Auch die geplante ergänzende Kreditförderung für den Heizungsumstieg über die staatliche Förderbank KfW wollen die Grünen an sozialen Kriterien ausrichten. "Zinskonditionen und Tilgungszuschüsse sind entsprechend günstiger, je niedriger das Einkommen und je höher die Zuschussförderung ausfällt." Gerade Menschen mit wenig Einkommen, darunter viele Rentner, müssten die Kreditlinien in Anspruch nehmen können.
Zum Vergleich: Das aktuelle Förderkonzept sieht für alle Bürger im selbst genutzten Wohneigentum eine Grundförderung für den Tausch einer alten fossilen gegen eine neue klimafreundliche Heizung von 30 Prozent der Investitionskosten vor. Zusätzlich soll es unter bestimmten Voraussetzungen Zuschläge in Form von "Klimaboni" von zusätzlich 10 bis 20 Prozent geben. Mehr zu den aktuell geplanten Förderungen lesen Sie hier.
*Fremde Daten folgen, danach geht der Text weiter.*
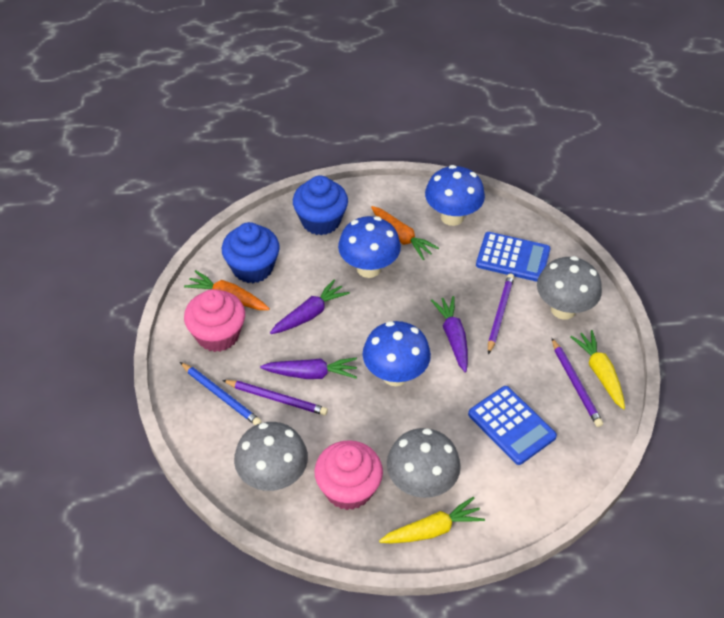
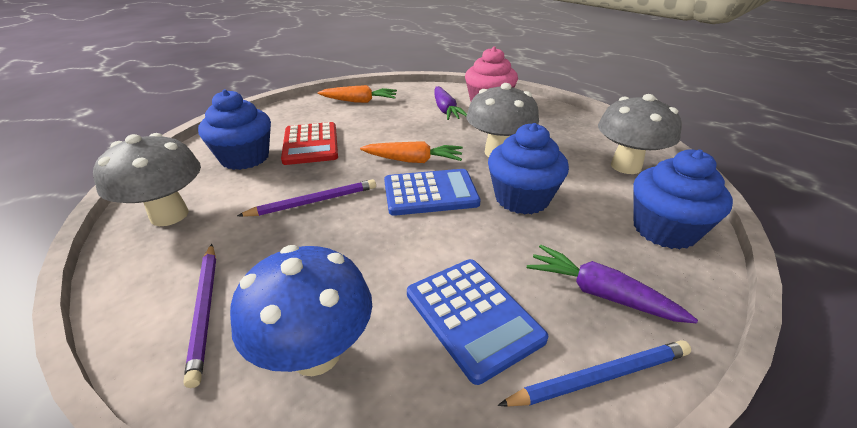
blue cupcake: 2 -> 3
blue mushroom: 3 -> 1
pink cupcake: 2 -> 1
purple carrot: 3 -> 2
purple pencil: 3 -> 2
red calculator: 0 -> 1
yellow carrot: 2 -> 0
Bei SPD herrscht Uneinigkeit
Beim dritten Ampel-Partner, der SPD, ist man unterdessen uneins, wie der Heizungstausch gefördert werden soll. "Klimaneutrales Heizen müssen sich auch Haushalte mit weniger Einkommen leisten können", sagte etwa Katja Mast, Parlamentarische Geschäftsführerin der SPD, dem "Tagesspiegel".
Bundesbauministerin Klara Geywitz (SPD) zeigte sich ebenfalls offen für gestaffelte Unterstützung, warnte aber auch vor möglichen Problemen. "Aber wir dürfen es nicht so kompliziert machen, dass jemand im Havariefall über Monate nicht weiß, wie viel Geld er vom Staat bekommt", sagte Geywitz am Donnerstag in Weimar. Eine umfängliche Prüfung der Eigentums- und Vermögensverhältnisse könne dauern. Betroffene Hausbesitzer müssten aber "ganz schnell wissen, krieg ich 30, 40 oder 50 Prozent Zuschuss". Deshalb sei sie "offen für noch weitere soziale Differenzierung."
Dem Vorsitzenden der SPD-Bundestagsfraktion, Rolf Mützenich, geht der Vorstoß der Grünen hingegen noch nicht weit genug, wie er am Freitag nach einem Treffen der SPD-Fraktionsvorsitzenden aus Bund und Ländern in Mainz sagte. Er störe sich an der vorgesehenen Grenze von 20.000 Euro zu versteuernden Haushaltseinkommen. Es gebe Menschen, die über ein höheres zu versteuerndes Einkommen verfügten und trotzdem große finanzielle Herausforderungen hätten.
"Mir geht es eher darum, genau die Mitte der Gesellschaft zu erreichen", sagte Mützenich weiter. Im Blick habe er Arbeitnehmerinnen und Arbeitnehmer und deren Familien, die sich für Wohneigentum entschieden hätten und über ein Jahreseinkommen von vielleicht 50.000 bis 60.000 Euro verfügten.
Nach dem vom Bundeskabinett beschlossenen Gesetzentwurf soll von 2024 an möglichst jede neu eingebaute Heizung zu 65 Prozent mit erneuerbaren Energien betrieben werden. Damit soll der Abschied von Gas- und Ölheizungen eingeläutet werden. Eine sofortige Austauschpflicht für Heizungen in Bestandsgebäuden gibt es nicht. Falls ein Gerät kaputtgeht und nicht mehr repariert werden kann, gibt es Übergangsfristen. Heizkessel sollen nur noch bis Ende 2044 mit fossilen Brennstoffen betrieben werden können.